Augusta: Occupied

Posted Wednesday, November 30, 2011 in News

Augusta: Occupied

by David Kaler

AUGUSTA — My first look at Occupy Augusta, on a brilliant but frigid late-fall day, put me in mind of Washington's Valley Forge or Gen. Grant's winter headquarters during the Civil War. The fresh snow gave an eerie historical look to the tents and tarps. It was Thanksgiving Day, and I joined  seven hardy occupiers on the Capitol grounds, which has witnessed many protests in its almost 200 years. Standing around an open fire on a 17-degree day reminded me of soldiers past who, too, waited out the weather.

"Happy Thanksgiving," I greeted the first occupier. He was a 19-year-old doing his first stint as a protester. "What brought you here to Occupy Augusta?" I asked.

The teen, who gave his name as Paul Revere, said that the landfill around Old Town was one of his concerns. "We don't want Maine to be someone else's dump," he said, referring to the plan to bring trash from out of state to Maine's already overcrowded landfills. 

The oldest of the occupiers, Tim Jennings, 33, of Augusta, has a job, but said he came "to give support to the 99 percenters who don't make enough money to survive."
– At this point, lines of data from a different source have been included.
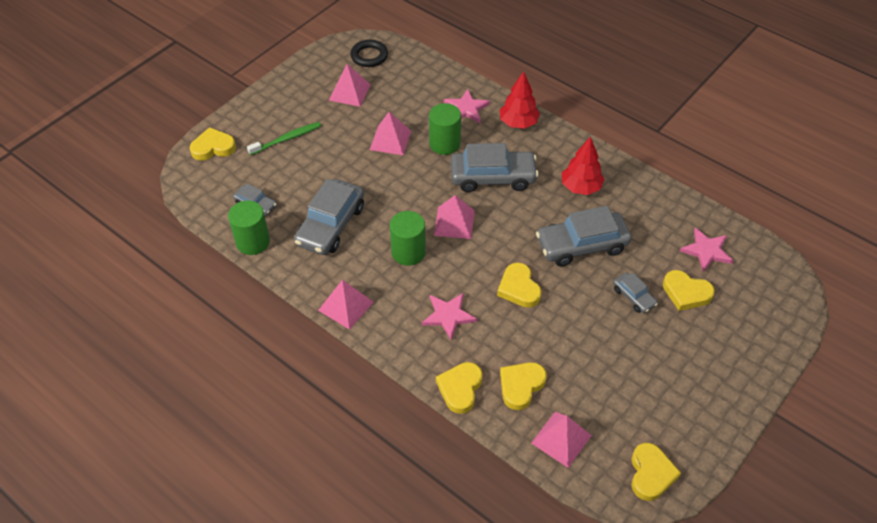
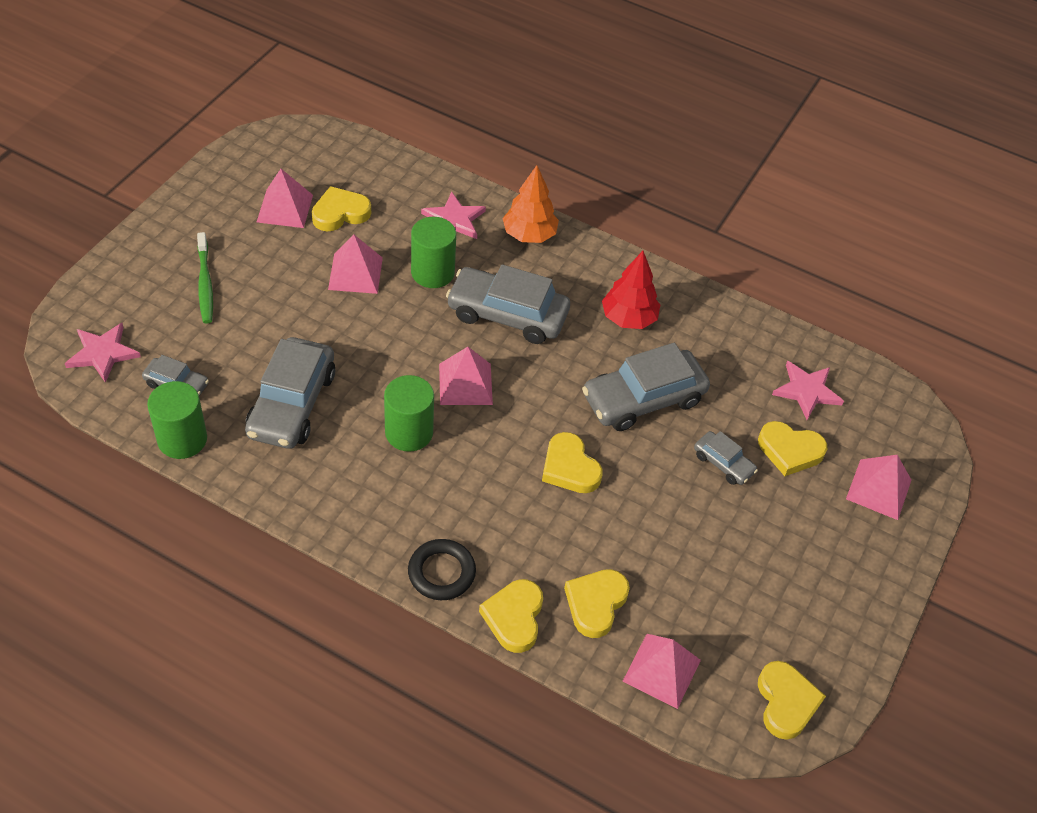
camera: 15 degrees left, 0 degrees up
(213, 147) = (98, 305): yellow heart -> yellow heart (340, 213)
(286, 139) = (205, 283): green toothbrush -> green toothbrush turned 120 degrees clockwise
(346, 306) = (334, 518): pink pyramid -> pink pyramid (878, 489)
(369, 56) = (304, 153): black ring -> black ring (441, 572)
(448, 316) = (480, 517): pink star -> pink star (102, 353)
(492, 177) = (507, 315): grey car -> grey car turned 150 degrees counterclockwise
(518, 123) = (529, 235): red tree -> orange tree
I didn't get a sense of the fervor that historical protests have caused. I saw no Abbie Hoffman, no Angela Davis among the occupiers. That's not to say that these folks are not as dedicated to change as their illustrious forebears. "There is a total of about 20 occupiers now; they're in their tents trying to keep warm," Revere said. "When we started about a month ago there were more participants, but the weather and the holidays, plus jobs, made some people move on."
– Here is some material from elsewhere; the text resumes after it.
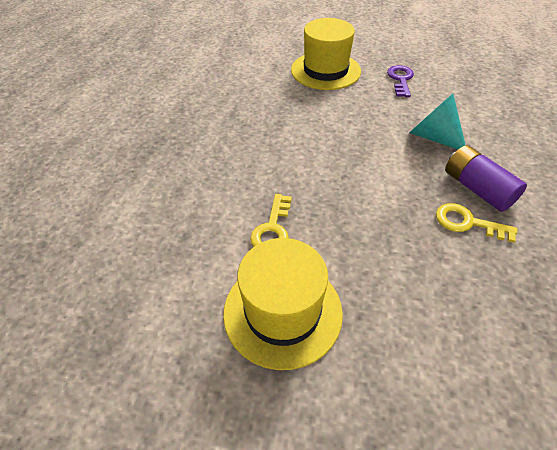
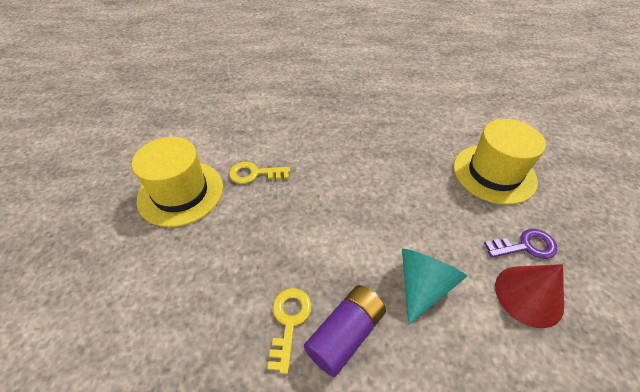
camera: 75 degrees right, 0 degrees up
(441, 91) = (528, 295): none -> red cone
So what is it that most would like to see changed? 

"This has gone not only nationwide, it is now worldwide," a New Yorker replied. "The world economies are faltering because of greed ... the middle class has shrunk and the rich don't pay their share. We hope to occupy every state capital in America, even Montpelier, Vermont." Vermonters have the reputation for doing it their way.
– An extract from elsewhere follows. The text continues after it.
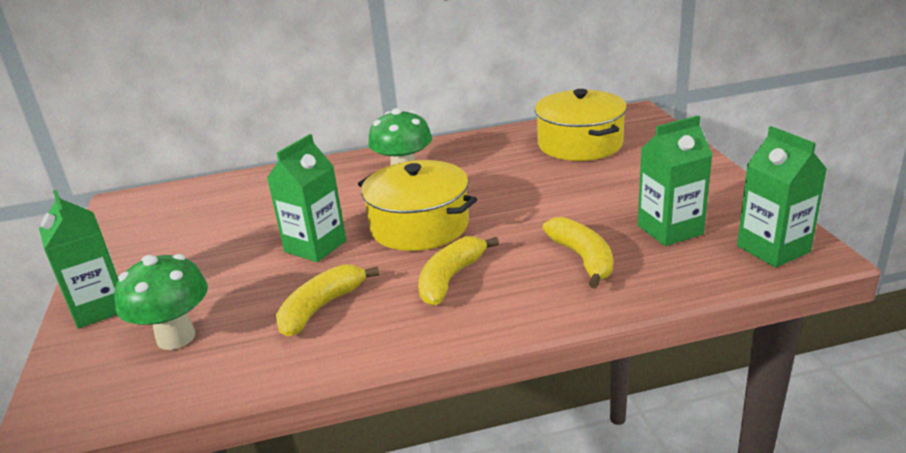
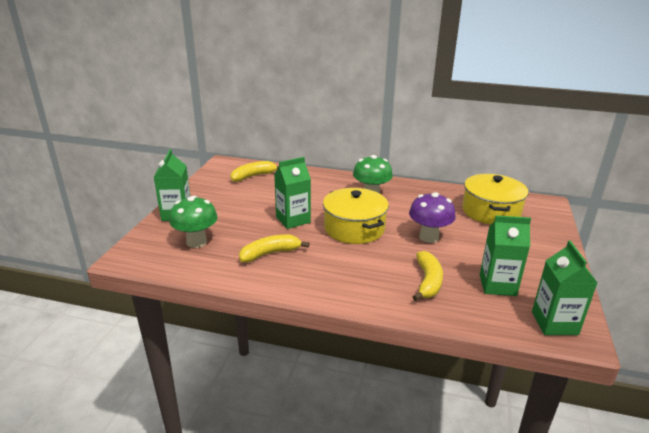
camera: 25 degrees right, 0 degrees up
(450, 278) = (345, 264): yellow banana -> yellow banana (253, 176)
(532, 202) = (429, 237): none -> purple mushroom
Jennings added, "The environment, water, land, pollutants all have got to be addressed, too."

All talked in generalities. There is no flyer explaining their position.

"Have the police been a visible sight?" I asked, looking around and seeing none.

"They've been very good, they check on us every day, but they don't hang around ... only to get warm by the fire," Revere said. "The Capitol Police have authority here in the park, but they are looking for 'outside agitators' and we don't have any."

Revere gave me a tour of the site. I visited the kitchen, which has three sides with an open front for preparing food, an area for making signs, and a third area used to serve food. It was all clean and neat. Revere said that three local churches were bringing turkeys, and a local farmer, Lou Kingsbury from Pittston, is donating vegetables. "We all peel and cook," he said.

Next he showed me an authentic Penobscot teepee that sleeps about 20 people. Throwing back the flap, he said, "If you go in, go clockwise around so you don't upset the balance." I didn't upset the balance.

Next we looked at a community tent from Cabela's. The tent, about 30 feet by 20 feet, sleeps over 50 people. By winter, the occupiers will add propane heaters.

There are maybe 25 to 30 tents of varying sizes and colors.

The weather is taking its toll. Will the Occupy movement last throught the harsh Maine winter? Or will it die of apathy and a new movement takes its place in the spring?  Over the 200-plus years of the Republic, there have been people who stood up, when needed, to detail grievances against the government. They will likely continue to gather to be heard.

Escorting me to my car, Revere told of support from those working in the State House. He looked up the hill to the imposing dome where government is conducted. "We stand in front with our signs, and cars toot and give us thumbs-up showing their support, even if they can't be here with us," he smiled. "We're all in this together."

Editor's note: The day after Kaler visited the encampment, Capitol Police Chief Russell Gauvin told Occupy Augusta participants they had to apply by Monday, Nov. 28, for a permit to continue protesting in the park. If they didn't, police would remove them and their tents, he said. However, the group filed an emergency motion in federal District Court in Bangor on Monday, seeking a temporary restraining order from Capitol Police shutting down the encampment. The judge, Nancy Torreson, ordered a temporary stay. A hearing is scheduled for next Monday in Bangor, and the state agreed to take no action until then. Attorney Lynne Williams noted in her filing that the constant occupation is a core component of the group's message. "It expresses the Occupy protesters' statement of the 99 percent taking back the city or town and of hope for a more just and equal society in a way that other forms of protest could not express."

She also filed suit against the state Department of Public Safety, saying the requirement that protesters get a permit is unconstitutional.

Sunday, nine protesters were arrested on the grounds of the governor's residence, the Blaine House, across State Street from the park.